El auge de la vulgaridad

07 de diciembre 2025 - 03:09

Apoco que uno observe la sociedad actual, pronto caerá en la cuenta de que la vulgaridad (o sus allegadas: la zafiedad, la grosería y la ordinariez) han dejado de ser un fenómeno esporádico para convertirse en moneda de uso corriente entre la gente. La televisión basura, los medios digitales y hasta la actividad política han normalizado el escándalo, la descortesía y la tosquedad como la mejor –y más rápida– manera de llamar la atención. Lo que antes se consideraba de mala educación o de mal gusto es ahora objeto de interés porque la provocación y el alboroto tienen más valor (mediático) que la reflexión sosegada.

La televisión, en aras de la audiencia, transforma la zafiedad en entretenimiento. Las redes sociales se nutren de gestos chabacanos que engrosan el número de seguidores de los influencers y los políticos sustentan antes sus éxitos en los insultos que en las propuestas. En un tiempo en que se prioriza lo inmediato y lo impactante, tienen muy poco futuro el análisis profundo o el pensamiento crítico. Lo vulgar se vende como una actitud transgresora que autentifica lo que se defiende soslayando con su chabacanería la necesidad de verificación. Lo zarrapastroso desplaza a lo elegante, el grito sustituye al razonamiento y lo cutre triunfa sobre lo espléndido. Quizá fuese al principio una espontaneidad no educada que se oponía a los cánones establecidos en forma de contracultura.

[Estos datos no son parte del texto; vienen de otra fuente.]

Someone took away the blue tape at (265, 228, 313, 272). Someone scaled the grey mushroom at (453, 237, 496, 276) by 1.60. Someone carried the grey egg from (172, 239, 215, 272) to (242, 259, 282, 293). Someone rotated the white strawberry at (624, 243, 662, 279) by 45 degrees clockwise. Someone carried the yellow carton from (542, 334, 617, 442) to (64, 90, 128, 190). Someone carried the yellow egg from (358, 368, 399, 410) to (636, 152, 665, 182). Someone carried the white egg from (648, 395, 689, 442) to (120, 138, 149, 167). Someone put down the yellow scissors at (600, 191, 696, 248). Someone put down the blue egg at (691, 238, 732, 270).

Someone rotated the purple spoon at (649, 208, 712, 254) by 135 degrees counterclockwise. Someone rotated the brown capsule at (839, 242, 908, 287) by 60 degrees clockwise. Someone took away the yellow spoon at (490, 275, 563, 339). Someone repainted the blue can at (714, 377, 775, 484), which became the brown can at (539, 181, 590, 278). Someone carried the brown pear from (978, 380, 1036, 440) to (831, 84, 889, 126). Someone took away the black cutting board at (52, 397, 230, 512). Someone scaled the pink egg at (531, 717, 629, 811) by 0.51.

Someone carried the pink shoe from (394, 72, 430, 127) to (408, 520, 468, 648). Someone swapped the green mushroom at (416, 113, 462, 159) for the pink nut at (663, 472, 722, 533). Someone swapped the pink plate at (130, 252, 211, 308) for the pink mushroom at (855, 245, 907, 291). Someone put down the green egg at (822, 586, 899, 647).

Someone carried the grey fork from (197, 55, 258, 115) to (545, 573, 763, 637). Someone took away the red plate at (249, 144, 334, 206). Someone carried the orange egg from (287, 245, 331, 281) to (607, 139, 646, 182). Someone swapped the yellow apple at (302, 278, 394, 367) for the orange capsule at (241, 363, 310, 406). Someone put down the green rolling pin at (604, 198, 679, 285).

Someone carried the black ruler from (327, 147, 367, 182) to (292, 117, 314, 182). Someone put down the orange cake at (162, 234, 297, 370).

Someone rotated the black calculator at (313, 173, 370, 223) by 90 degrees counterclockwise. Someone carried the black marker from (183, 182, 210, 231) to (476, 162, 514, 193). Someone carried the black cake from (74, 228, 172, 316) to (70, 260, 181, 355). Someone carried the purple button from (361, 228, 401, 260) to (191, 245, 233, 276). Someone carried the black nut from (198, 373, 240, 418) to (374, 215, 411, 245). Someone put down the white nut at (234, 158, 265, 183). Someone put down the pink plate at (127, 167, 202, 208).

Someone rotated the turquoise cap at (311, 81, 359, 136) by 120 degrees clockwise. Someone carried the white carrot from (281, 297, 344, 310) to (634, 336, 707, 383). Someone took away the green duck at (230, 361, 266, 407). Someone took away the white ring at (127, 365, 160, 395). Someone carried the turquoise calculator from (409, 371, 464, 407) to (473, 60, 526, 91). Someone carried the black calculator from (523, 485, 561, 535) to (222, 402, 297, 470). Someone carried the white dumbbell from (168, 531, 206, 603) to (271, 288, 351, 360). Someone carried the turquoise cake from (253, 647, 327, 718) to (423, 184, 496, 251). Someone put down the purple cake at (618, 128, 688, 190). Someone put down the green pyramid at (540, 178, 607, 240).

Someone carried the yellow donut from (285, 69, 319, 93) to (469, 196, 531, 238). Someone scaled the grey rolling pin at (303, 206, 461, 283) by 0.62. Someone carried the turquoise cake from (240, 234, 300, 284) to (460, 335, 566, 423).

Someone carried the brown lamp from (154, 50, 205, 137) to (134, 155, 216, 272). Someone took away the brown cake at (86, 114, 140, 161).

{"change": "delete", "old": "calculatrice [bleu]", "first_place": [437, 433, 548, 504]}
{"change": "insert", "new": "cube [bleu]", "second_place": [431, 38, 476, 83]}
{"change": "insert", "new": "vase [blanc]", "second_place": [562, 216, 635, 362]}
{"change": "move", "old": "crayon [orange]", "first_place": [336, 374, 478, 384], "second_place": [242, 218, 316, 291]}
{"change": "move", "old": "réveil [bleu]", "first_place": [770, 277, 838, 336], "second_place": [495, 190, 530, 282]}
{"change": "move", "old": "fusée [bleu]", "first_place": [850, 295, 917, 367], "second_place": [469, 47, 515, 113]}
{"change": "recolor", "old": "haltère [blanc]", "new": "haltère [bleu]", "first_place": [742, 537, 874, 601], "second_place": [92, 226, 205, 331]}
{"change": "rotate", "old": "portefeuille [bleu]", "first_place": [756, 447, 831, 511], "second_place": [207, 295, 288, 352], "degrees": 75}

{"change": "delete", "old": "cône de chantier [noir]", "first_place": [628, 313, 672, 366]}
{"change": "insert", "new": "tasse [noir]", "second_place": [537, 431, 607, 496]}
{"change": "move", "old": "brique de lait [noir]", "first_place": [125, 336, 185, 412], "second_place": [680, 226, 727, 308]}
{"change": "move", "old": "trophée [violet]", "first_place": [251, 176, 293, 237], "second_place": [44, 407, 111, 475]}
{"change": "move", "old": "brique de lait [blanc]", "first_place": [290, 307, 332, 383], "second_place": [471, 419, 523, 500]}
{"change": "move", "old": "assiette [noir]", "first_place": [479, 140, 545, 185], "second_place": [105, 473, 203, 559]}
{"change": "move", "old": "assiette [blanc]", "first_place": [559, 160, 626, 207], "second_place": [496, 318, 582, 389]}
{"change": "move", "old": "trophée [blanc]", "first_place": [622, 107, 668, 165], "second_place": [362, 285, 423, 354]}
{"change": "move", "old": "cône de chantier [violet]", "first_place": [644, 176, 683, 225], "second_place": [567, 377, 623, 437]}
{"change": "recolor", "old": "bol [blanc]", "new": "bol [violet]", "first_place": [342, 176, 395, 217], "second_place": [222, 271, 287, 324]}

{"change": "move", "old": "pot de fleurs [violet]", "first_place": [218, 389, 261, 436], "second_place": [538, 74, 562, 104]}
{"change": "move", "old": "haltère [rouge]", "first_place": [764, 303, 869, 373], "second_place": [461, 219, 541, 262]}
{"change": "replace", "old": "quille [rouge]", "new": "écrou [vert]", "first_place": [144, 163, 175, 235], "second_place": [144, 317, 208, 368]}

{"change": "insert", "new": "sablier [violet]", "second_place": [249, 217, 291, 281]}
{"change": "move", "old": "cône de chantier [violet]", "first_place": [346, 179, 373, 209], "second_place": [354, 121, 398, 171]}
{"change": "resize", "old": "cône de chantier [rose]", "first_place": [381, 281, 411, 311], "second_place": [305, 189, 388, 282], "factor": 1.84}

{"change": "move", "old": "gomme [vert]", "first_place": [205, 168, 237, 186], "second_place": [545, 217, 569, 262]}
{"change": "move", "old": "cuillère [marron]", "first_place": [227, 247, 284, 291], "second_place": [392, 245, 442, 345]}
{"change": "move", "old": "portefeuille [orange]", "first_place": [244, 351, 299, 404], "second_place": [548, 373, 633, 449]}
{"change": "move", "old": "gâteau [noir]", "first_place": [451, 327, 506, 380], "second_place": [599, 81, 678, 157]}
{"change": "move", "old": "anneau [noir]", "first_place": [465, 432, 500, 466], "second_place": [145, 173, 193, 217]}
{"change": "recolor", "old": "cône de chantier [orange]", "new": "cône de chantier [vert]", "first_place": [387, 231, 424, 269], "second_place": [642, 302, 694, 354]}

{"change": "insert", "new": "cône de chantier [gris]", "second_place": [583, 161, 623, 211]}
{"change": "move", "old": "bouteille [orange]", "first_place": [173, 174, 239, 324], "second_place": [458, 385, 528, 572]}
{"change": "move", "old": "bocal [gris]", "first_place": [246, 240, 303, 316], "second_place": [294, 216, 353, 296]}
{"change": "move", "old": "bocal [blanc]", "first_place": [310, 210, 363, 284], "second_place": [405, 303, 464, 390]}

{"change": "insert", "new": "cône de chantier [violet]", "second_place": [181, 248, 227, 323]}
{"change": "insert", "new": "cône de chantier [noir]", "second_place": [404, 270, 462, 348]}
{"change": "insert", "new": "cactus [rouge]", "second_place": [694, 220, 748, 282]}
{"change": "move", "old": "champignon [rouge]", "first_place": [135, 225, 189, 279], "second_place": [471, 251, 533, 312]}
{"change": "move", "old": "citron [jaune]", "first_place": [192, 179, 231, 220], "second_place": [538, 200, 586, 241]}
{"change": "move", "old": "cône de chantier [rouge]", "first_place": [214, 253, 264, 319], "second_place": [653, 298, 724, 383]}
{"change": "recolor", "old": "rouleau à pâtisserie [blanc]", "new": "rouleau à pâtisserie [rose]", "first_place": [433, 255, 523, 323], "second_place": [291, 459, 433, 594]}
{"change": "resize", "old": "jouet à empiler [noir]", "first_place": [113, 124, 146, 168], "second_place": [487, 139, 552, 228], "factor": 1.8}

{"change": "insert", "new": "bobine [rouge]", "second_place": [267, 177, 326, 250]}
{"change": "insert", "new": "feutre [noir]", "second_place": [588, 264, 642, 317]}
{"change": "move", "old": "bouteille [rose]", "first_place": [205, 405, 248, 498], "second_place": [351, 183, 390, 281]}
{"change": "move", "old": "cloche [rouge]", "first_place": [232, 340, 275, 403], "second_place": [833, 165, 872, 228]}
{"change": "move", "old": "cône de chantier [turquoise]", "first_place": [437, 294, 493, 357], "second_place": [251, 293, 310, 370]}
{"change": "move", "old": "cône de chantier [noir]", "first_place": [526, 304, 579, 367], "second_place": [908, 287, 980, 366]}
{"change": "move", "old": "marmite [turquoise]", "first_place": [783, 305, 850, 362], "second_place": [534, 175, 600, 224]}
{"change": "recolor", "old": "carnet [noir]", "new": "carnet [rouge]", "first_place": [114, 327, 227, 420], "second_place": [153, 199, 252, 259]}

Los hippies, los punkies, las bandas underground cultivaron una identidad alternativa de desinhibición, simplificación y anarquía que acabó expandiéndose hasta convertirse en el estado general de la cultura que se ha ido banalizando gracias a que el entretenimiento, la trivialidad y los intereses comerciales prevalecen sobre las consideraciones críticas o estéticas. La vulgaridad ofrece recompensa rápida y asegura reconocimiento seguro y por eso los políticos (renegando de Aristóteles que entendía la política como la ciencia o arte más elevado porque se ocupa del bien común) hacen del improperio la más eficaz de las herramientas políticas, transforman en dogmas sus soflamas y justifican su pobreza intelectual con un vergonzante populismo. Como en las barras de bar, en el parlamento para trascender hay que recurrir a la bronca.